Structural Investigation of Helical Intermediates in the Misfolding Pathway of Amyloid Peptides Associated With Type II Diabetes and HIV.

Abstract

A variety of aging related diseases including Alzheimer’s, Type II diabetes, Huntington’s, Parkinson’s, and Creutzfeldt-Jakob are characterized by the formation of abnormal proteinaceous deposits. These deposits, known as amyloid, are abnormal accumulations of misfolded proteins with a characteristic cross β-sheet conformation. The formation of amyloid fibers can occur through many pathways, of which one of the most important pathway is catalyzed by binding to the cell membrane. The peptide-membrane interaction can disrupt the integrity of the cell membrane, causing disruption of calcium homeostasis and eventual cell death. In membrane-mediated aggregation, the protein is thought to initially bind with the membrane in an α-helical conformation before undergoing a conformational change during aggregation to a β-sheet form characterstic of the amyloid fiber. Therefore, it is important to determine atomic-level structures of these intermediates, as they can provide insights into the toxic mechanism exhibited by these amyloidogenic proteins and into the design of drugs that can suppress these intermediate helical species to stop further progression into toxic states. This dissertation reports high-resolution NMR structural studies of two different membrane bound amyloid proteins: (1) IAPP (an amyloidogenic peptide related to Type II diabetes), in order to understand the role of α-helical intermediate structures in causing membrane disruption, (2) PAP248-286 (the corresponding amyloid fiber (SEVI) enhances the infectivity of the HIV virus), in order to understand the bridging interactions it exhibits between the host and viral cell membranes.
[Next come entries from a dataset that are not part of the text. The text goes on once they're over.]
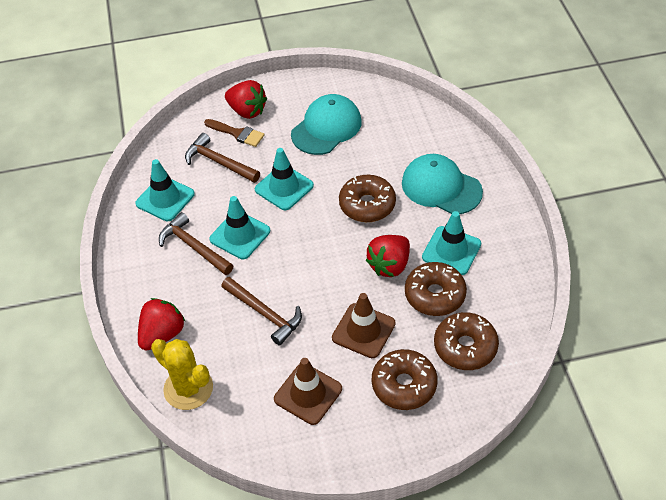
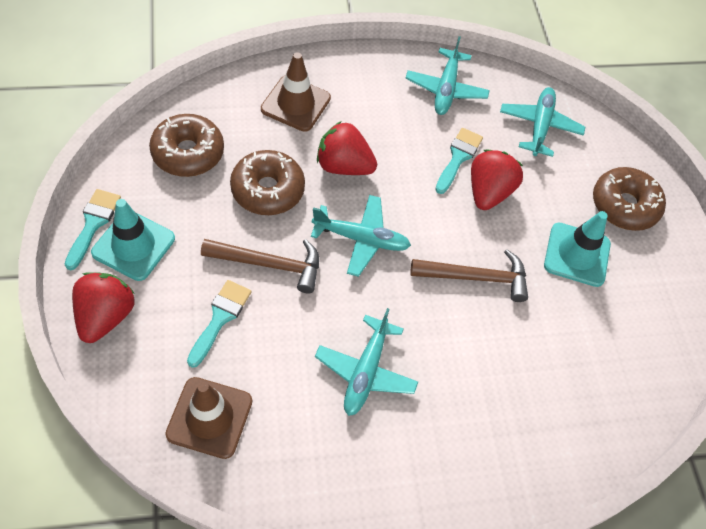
brown brush: 1 -> 0
brown donut: 4 -> 3
brown hammer: 3 -> 2
turquoise brush: 0 -> 3
turquoise cap: 2 -> 0
turquoise plane: 0 -> 4
turquoise traffic cone: 4 -> 2
yellow cactus: 1 -> 0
Our studies on the membrane bound α-helical intermediates of rat and human IAPP/IAPP1-19 reveal a pH dependent membrane orientation for IAPP1-19, which correlates well with its ability to disrupt synthetic membrane vesicles and β-cells, and that the position of the disulfide bridge with respect to the hydrophobic interface of the N-terminal helix could be one of the factors that modulate the membrane disruptive behaviour of these peptides. Our study on membrane bound PAP248-286, reveals an unusual amount of structural disorder that, in combination with high positive charge at the N-terminus could play an important role in the fusion of host and viral cell membranes by weakening the electrostatic interactions that repel similarly charged membranes.